The podcast for the radio show isn't available yet. I don't know why they're dragging their feet and denying the Internet the chance to hear the MOST THRILLING 11 MINUTES OF RADIO EVER (har!) but rest assured I will link to it as soon as I can. God forbid you miss the part where I completely lost track of my point and the words coming out of my mouth and said something about how I'll look back and miss the toddler tantrums someday. What? WHAT?

And this is why I should not talk to people before 9 am. Or really, ever.

Anyway, I'm bummed that I don't have it, simply because I was hoping to take up a whole entry with it and thus not have to fill space this morning with the topic I'm going to fill the space with, because this topic makes me sound so high-strung and neurotic but I can't help it. I am high-strung and neurotic. I mean, I'm a blogger. Gawd.

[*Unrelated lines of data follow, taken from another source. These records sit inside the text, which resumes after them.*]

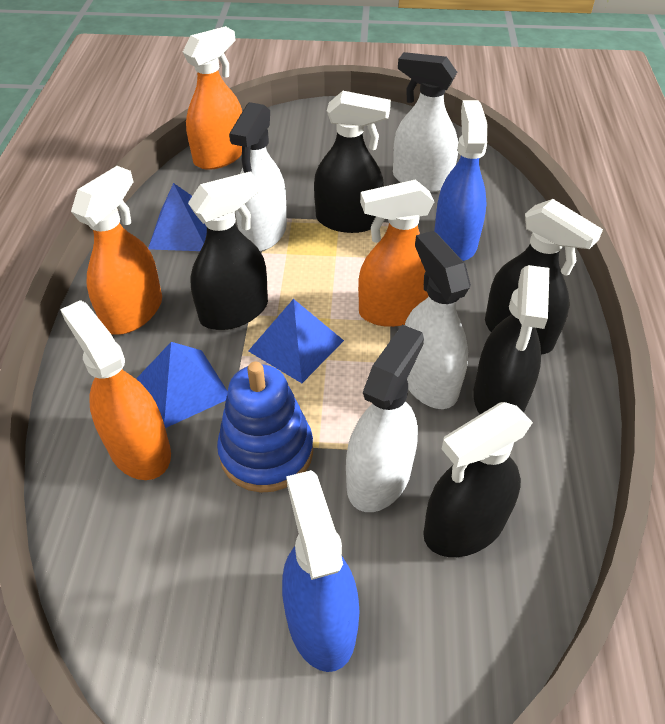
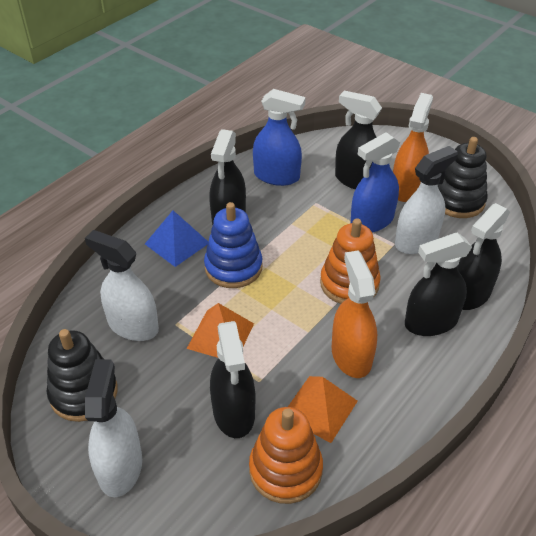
black stacking toy: 0 -> 2
blue pyramid: 3 -> 1
orange pyramid: 0 -> 2
orange spray bottle: 4 -> 2
orange stacking toy: 0 -> 2
white spray bottle: 4 -> 3

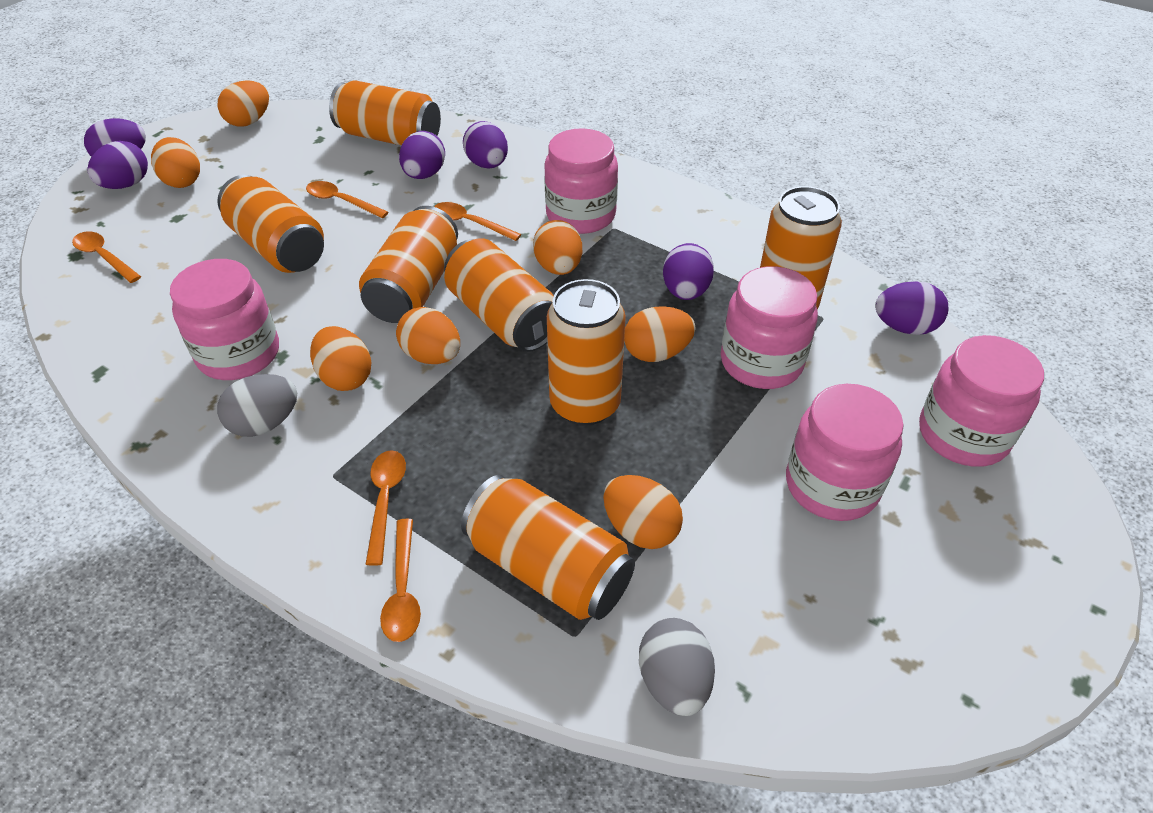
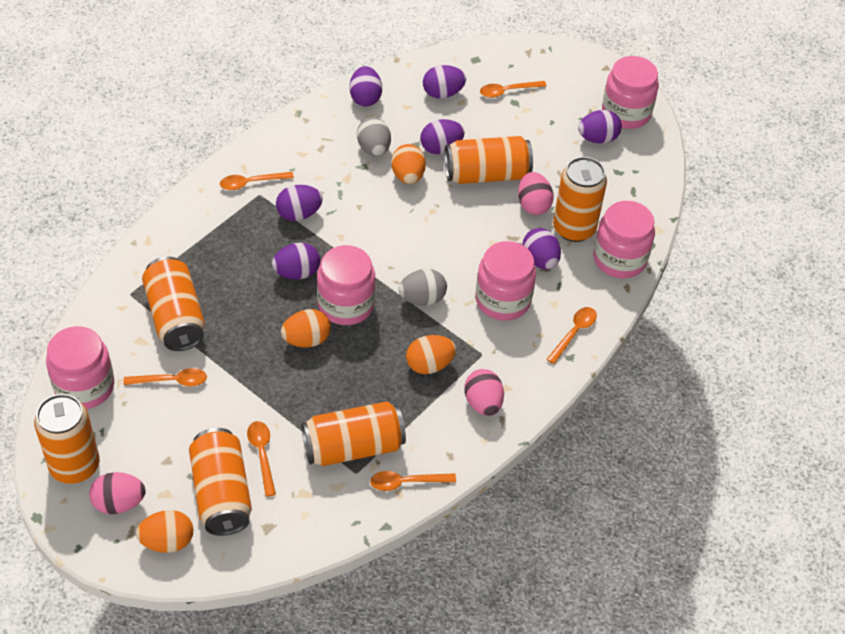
orange can: 7 -> 6
orange egg: 7 -> 4
orange spoon: 5 -> 6
pink egg: 0 -> 3
purple egg: 6 -> 7

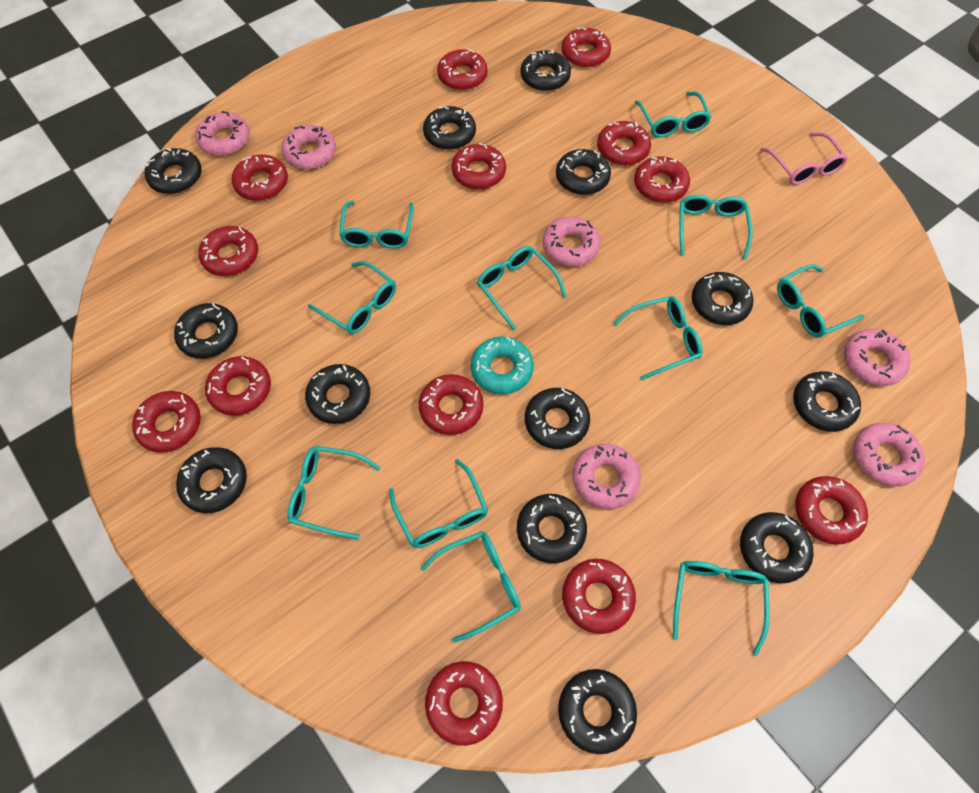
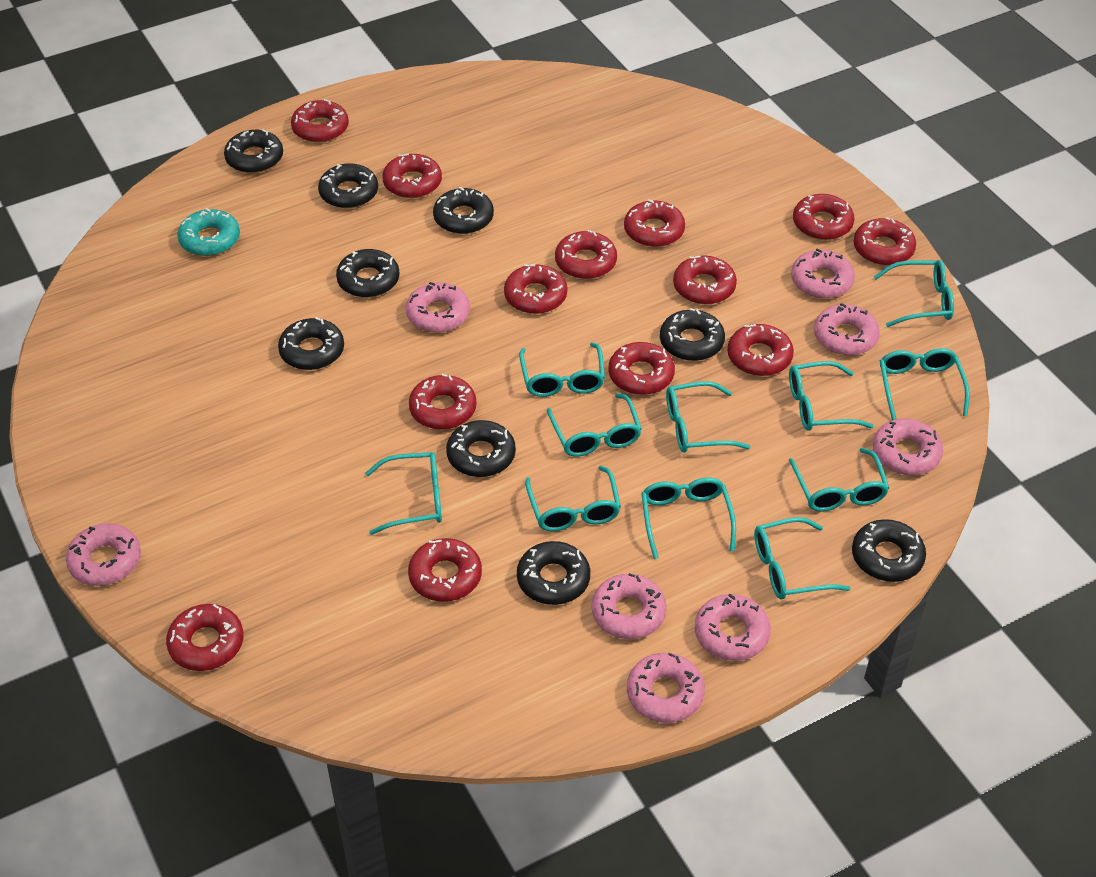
black donut: 13 -> 9
pink donut: 6 -> 8
pink glasses: 1 -> 0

Noah has a doctor's appointment today. He's getting checked for a speech delay.

I know! Aball! Abeer! And all the other videos I've posted of him chattering away. The problem is that's pretty much all we've got in the speech department. He says about six or seven words clearly (two of which he's said in the past couple days after I already made the appointment, of course), and then another five or six words that aren't really words, but we at least know what he means.

(He also seems to lose words as quickly as he acquires them, with "light" and "fan" and "plane" all getting reduced to "na" and "doggie" turning back into "da." I'm guessing this is a pretty normal thing for toddlers [right? normal?], but it does make it harder to get a real grasp on the sum of his vocabulary.)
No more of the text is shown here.